Permettons-nous l’exemple inspiré de la mythologie antique du Paysage avec Diane et Orion, peint en 1658 pour Michel Passart et désormais au Metropolitan Museum of Art, au sujet duquel Jacques Thuillier (op.cit.) souligne « (qu’on n’a pas encore établi avec certitude le sens général et l’interprétation des détails ». Nous acquiesçons...

Sans confondre l’analyse moderne de ce mythe avec l’interprétation picturale qu’en réalisa Poussin immergé dans la culture et l’environnement qui étaient les siens, peut-être d’autres pistes pourraient-elles être dégagées (même si, soulignons-le, le « cycle de l’eau » ne peut être rejeté car Orion et son chien Sirius, absent du tableau de Poussin, tenaient un rôle essentiel dans la compréhension mythique de ce phénomène prodigieux dans l’antiquité qu’était la crue du Nil - cf Charles Autran in Mélanges Maspéro) ?

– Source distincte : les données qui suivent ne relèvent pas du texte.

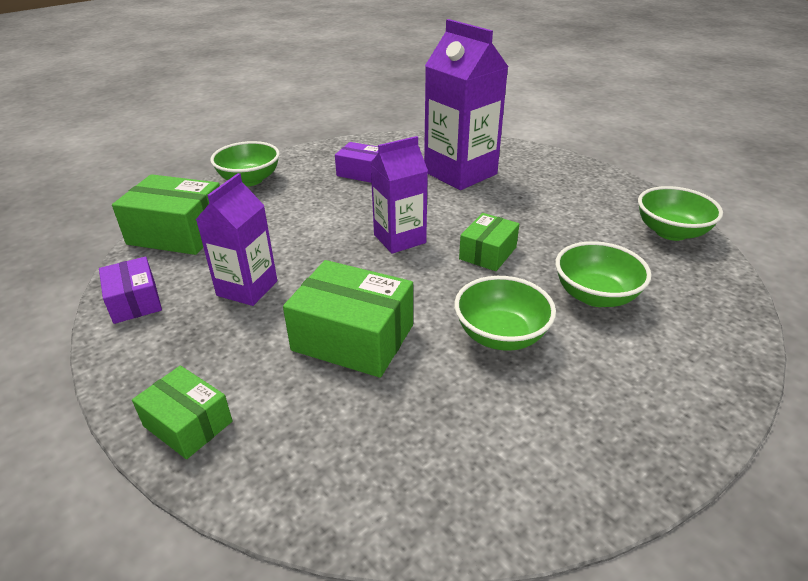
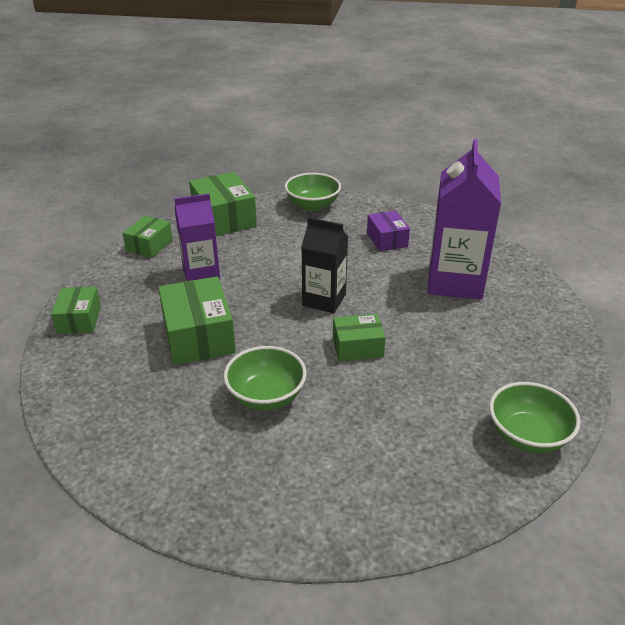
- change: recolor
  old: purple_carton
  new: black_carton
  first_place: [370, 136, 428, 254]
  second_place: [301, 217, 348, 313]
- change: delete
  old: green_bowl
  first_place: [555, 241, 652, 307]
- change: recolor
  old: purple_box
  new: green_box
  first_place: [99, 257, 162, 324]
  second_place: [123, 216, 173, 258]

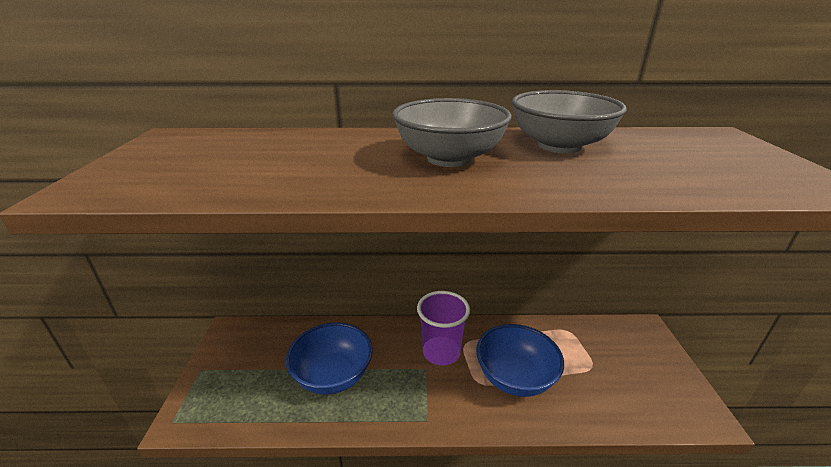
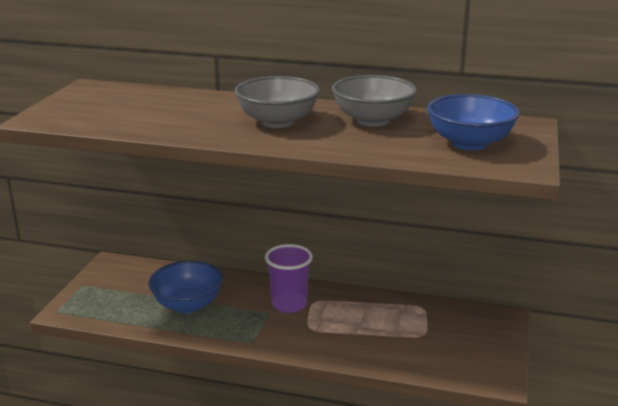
- change: move
  old: blue_bowl
  first_place: [476, 324, 564, 397]
  second_place: [427, 94, 520, 150]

Il est un fait que le tableau de Poussin combine deux épisodes du même mythe : dans l’un, Orion voulant séduire ou violer Méropè, le père de cette dernière, Œnopion roi de Chios, le rend aveugle pendant qu’il cuve son vin. A son réveil, guidé par le bruit du travail des Cyclopes, Orion se rend à Lemnos où Héphaïstos l’accueille et lui donne comme guide Kédalion qui, monté sur les épaules du géant, le guide vers l’orient où le soleil levant guérira sa cécité. Nulle trace d’Artémis dans cette épisode.

Dans un autre épisode, Orion veut détruire tous les animaux couvrant la surface de la terre et Artémis, dont il est épris ou réciproquement, ou Apollon mettent fin à cette « chasse infernale » et le tuent, à coups de flèches ou par l’entremise d’un scorpion qui persévère à le poursuivre dans le ciel.

Artémis est ici bien présente et même agissante mais elle est loin d’avoir la pose plus que nonchalante que lui donne Poussin. Yoshida dans son étude sur Orion indique que dans Eloge d’un appartement, Lucien cite un tableau antique qui, dans ses grandes lignes, est proche de celui de Poussin sauf qu’Artémis en est absente et est remplacée par Héphaïstos regardant la scène depuis Lemnos.

On ne sait si Héphaïstos reposait sur un nuage mais c’est peu probable, habitué qu’il était des grottes et autres cœurs volcaniques. Dans les deux épisodes, Orion se caractérise par son manque de maîtrise, par une démesure que seule la « prise en mains » par la mort ou par un initiateur (Kédalion transparaît dans les textes soit comme nain, soit comme un enfant, soit comme un ouvrier, soit comme le maître d’Héphaïstos. Ces acceptions ne sont pas nécessairement incompatibles dans certaines mythologies mais il faudrait se rendre dans le Caucase ou dans des mythologies indo-européennes plus archaïques...) permet de dominer.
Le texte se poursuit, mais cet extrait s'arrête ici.